# Records for this exercise
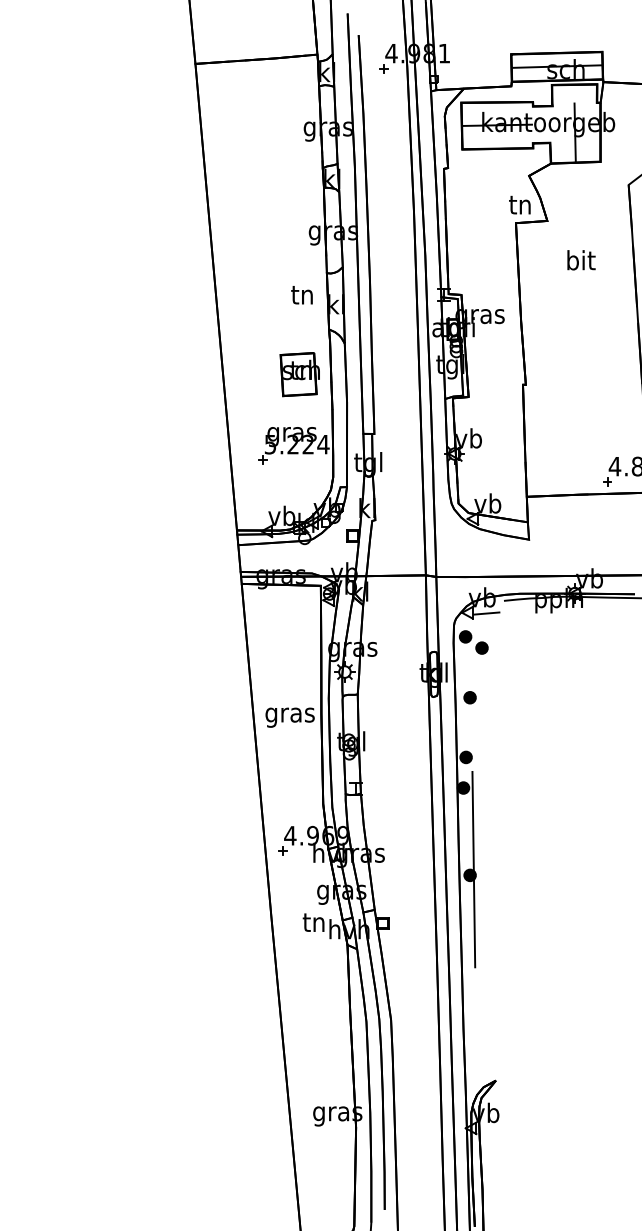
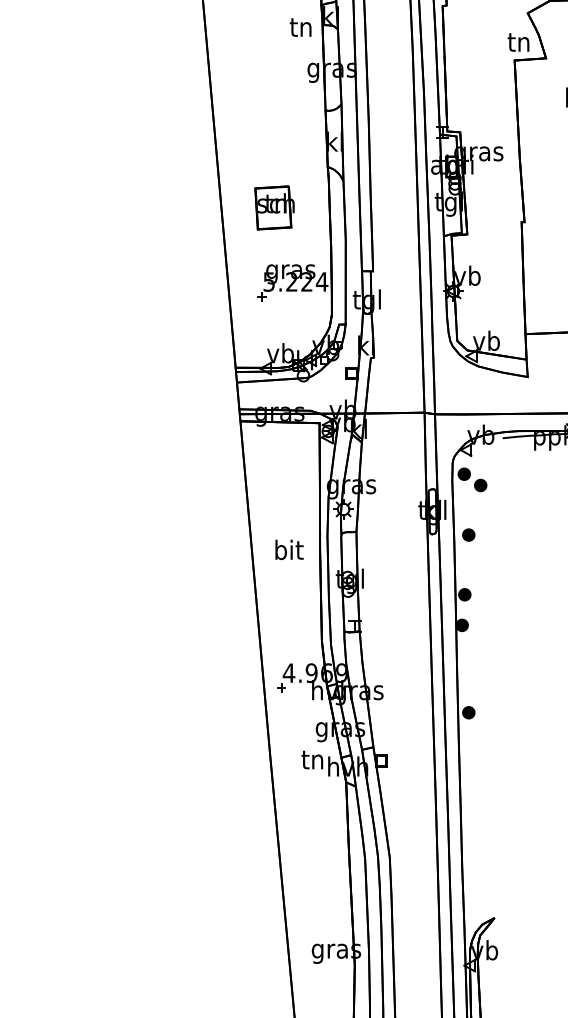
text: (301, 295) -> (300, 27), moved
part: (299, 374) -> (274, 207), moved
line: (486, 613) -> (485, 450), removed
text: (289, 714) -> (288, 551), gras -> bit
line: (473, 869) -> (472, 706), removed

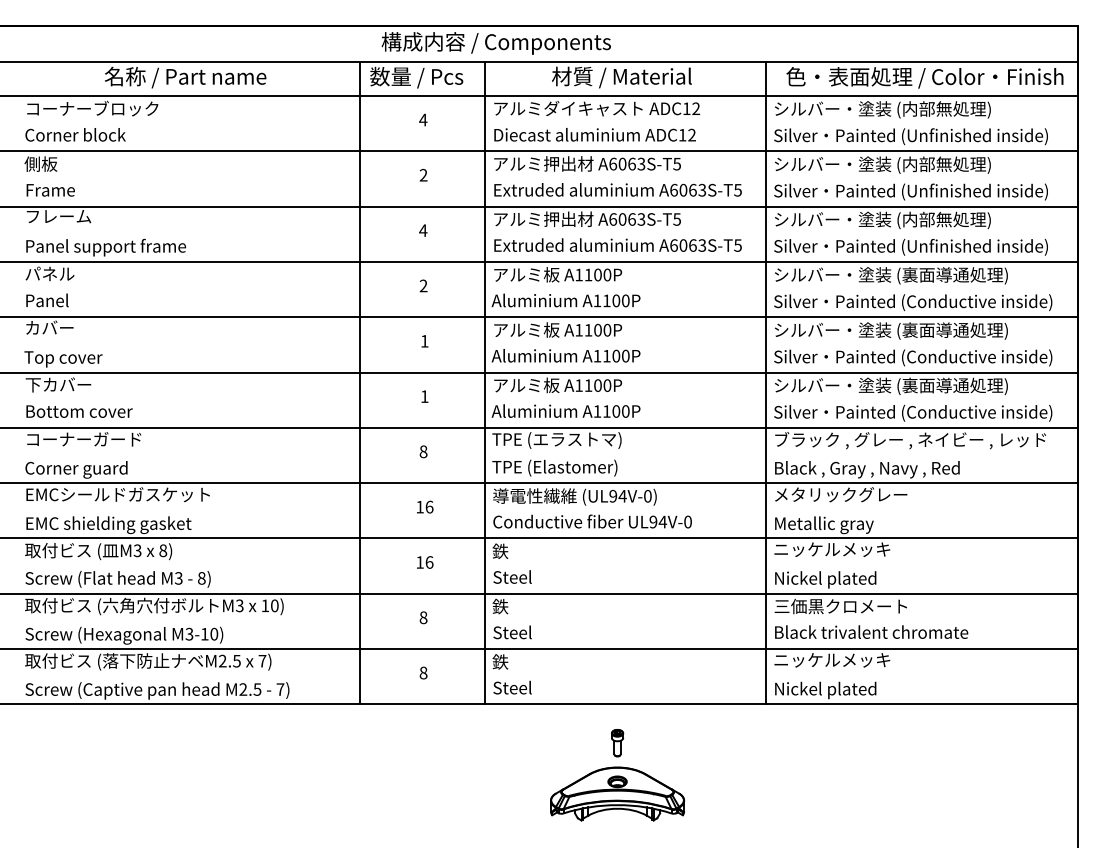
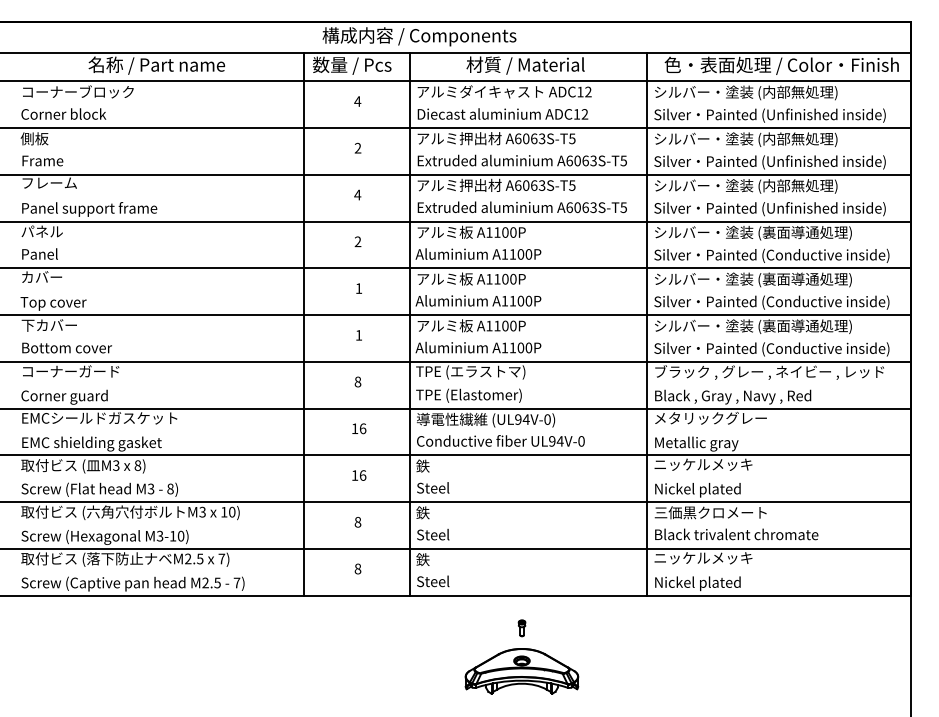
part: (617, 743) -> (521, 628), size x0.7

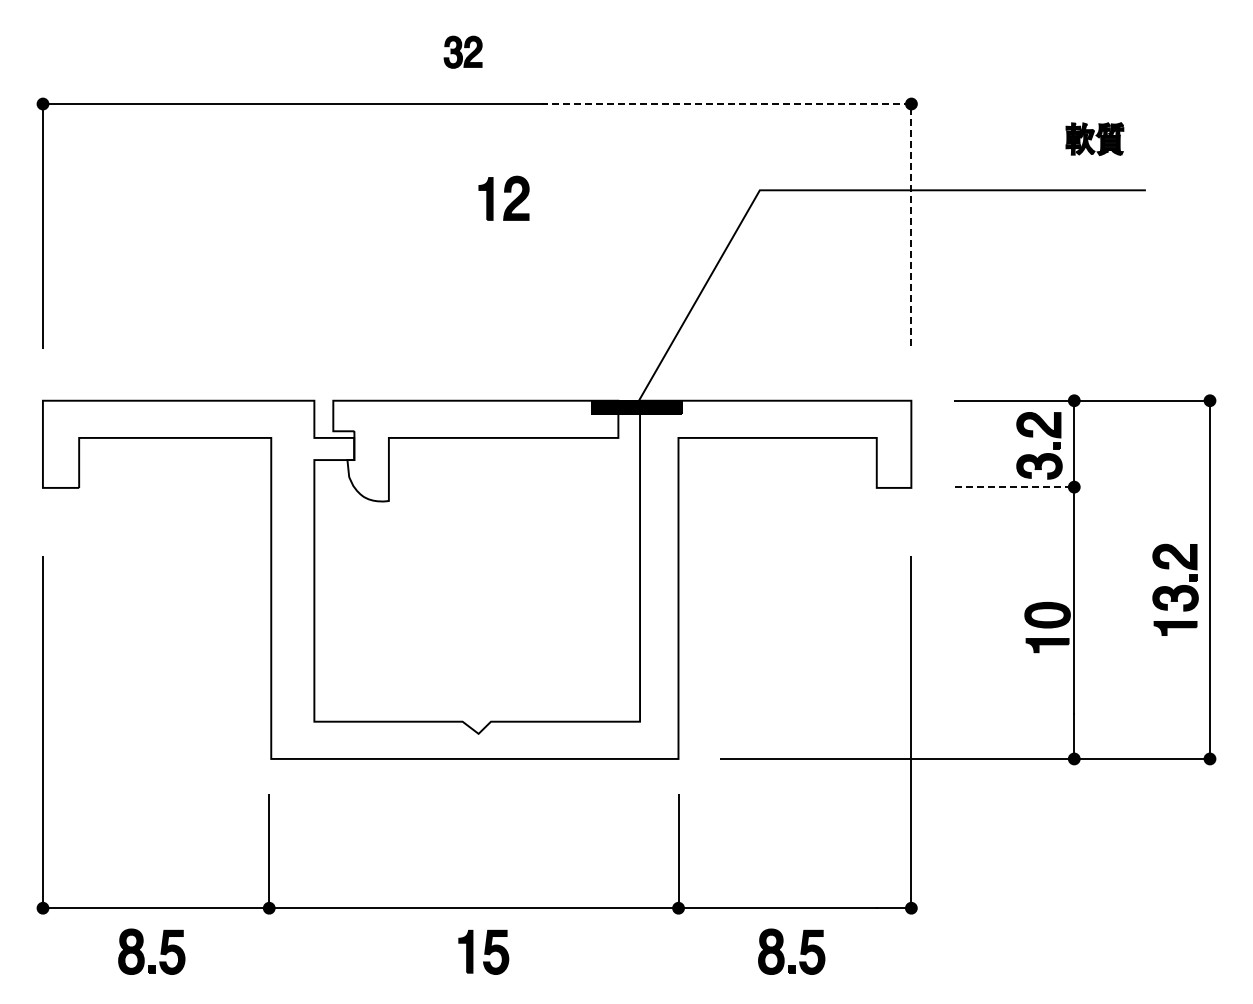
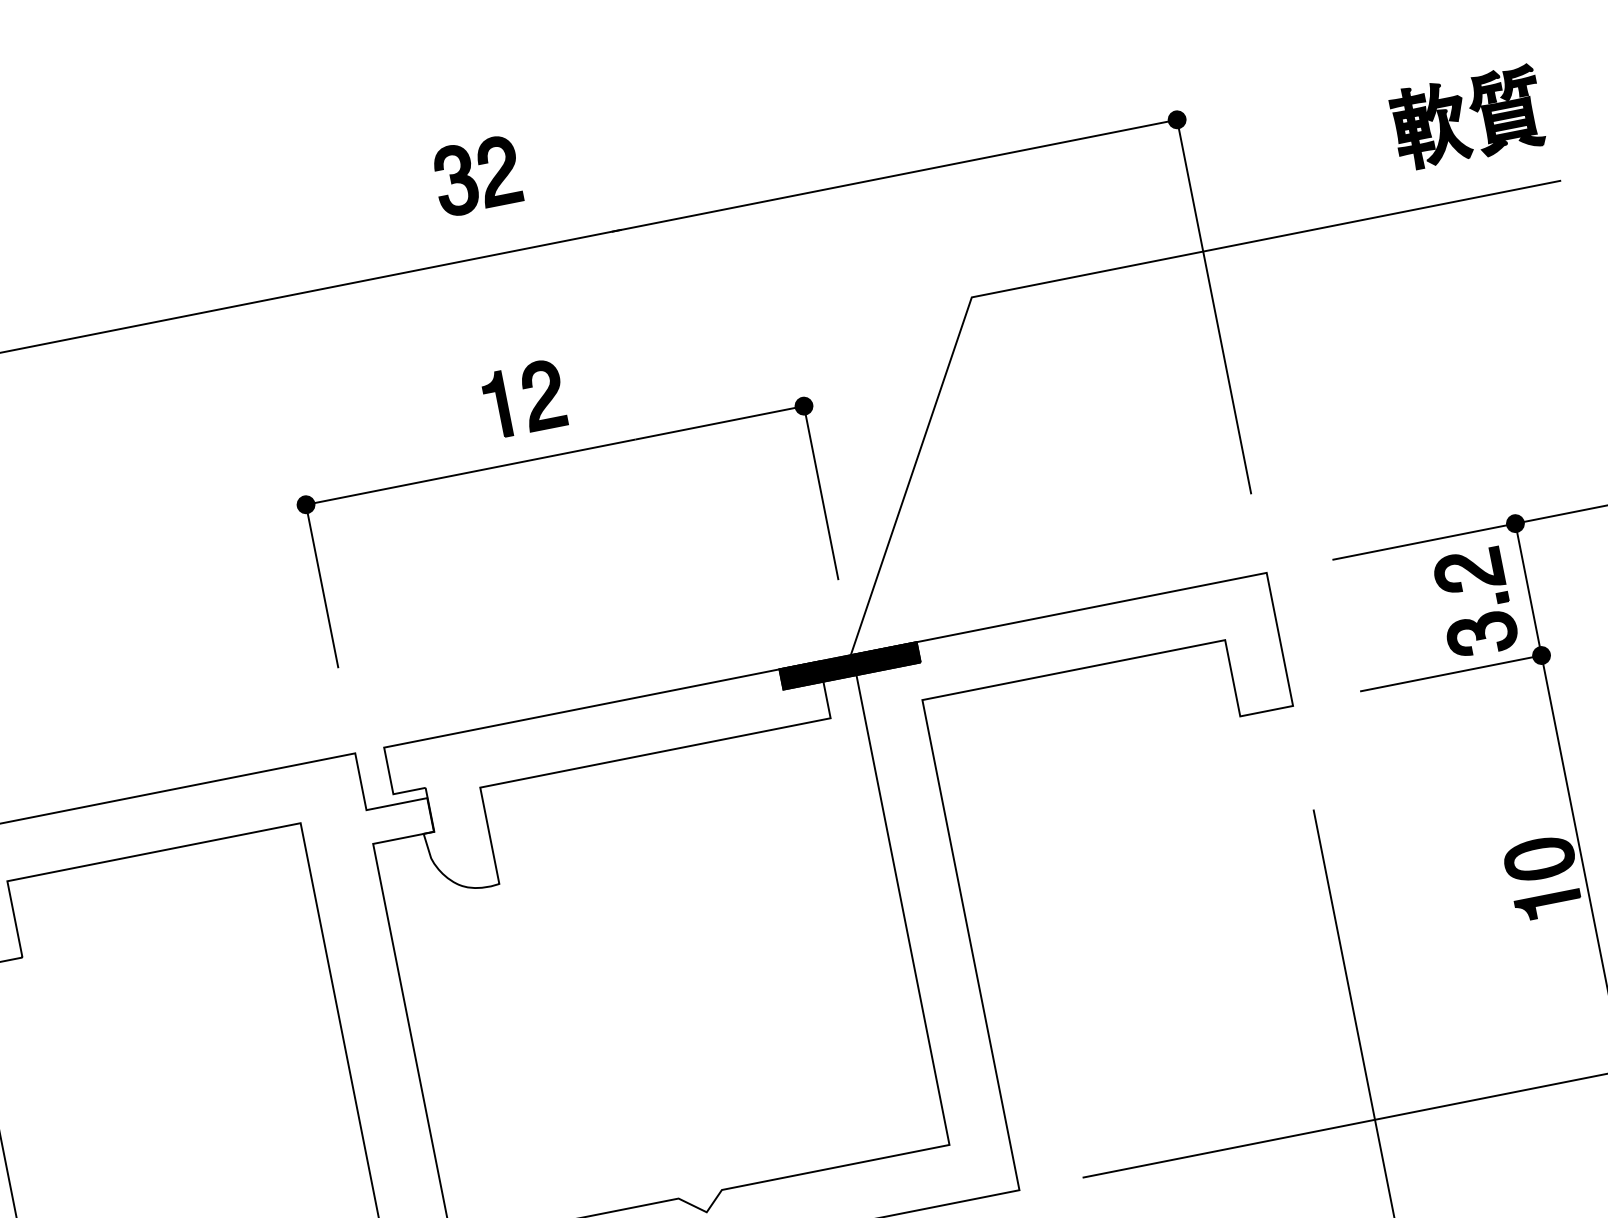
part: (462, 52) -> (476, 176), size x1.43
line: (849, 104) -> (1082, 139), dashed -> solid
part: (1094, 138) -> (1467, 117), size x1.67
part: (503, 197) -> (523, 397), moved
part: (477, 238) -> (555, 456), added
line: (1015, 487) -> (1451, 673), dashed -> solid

# Your assignment
A verbatim copy of the records above, without pictures, is required.

# Written response
text: (301, 295) -> (300, 27), moved
part: (299, 374) -> (274, 207), moved
line: (486, 613) -> (485, 450), removed
text: (289, 714) -> (288, 551), gras -> bit
line: (473, 869) -> (472, 706), removed

part: (617, 743) -> (521, 628), size x0.7

part: (462, 52) -> (476, 176), size x1.43
line: (849, 104) -> (1082, 139), dashed -> solid
part: (1094, 138) -> (1467, 117), size x1.67
part: (503, 197) -> (523, 397), moved
part: (477, 238) -> (555, 456), added
line: (1015, 487) -> (1451, 673), dashed -> solid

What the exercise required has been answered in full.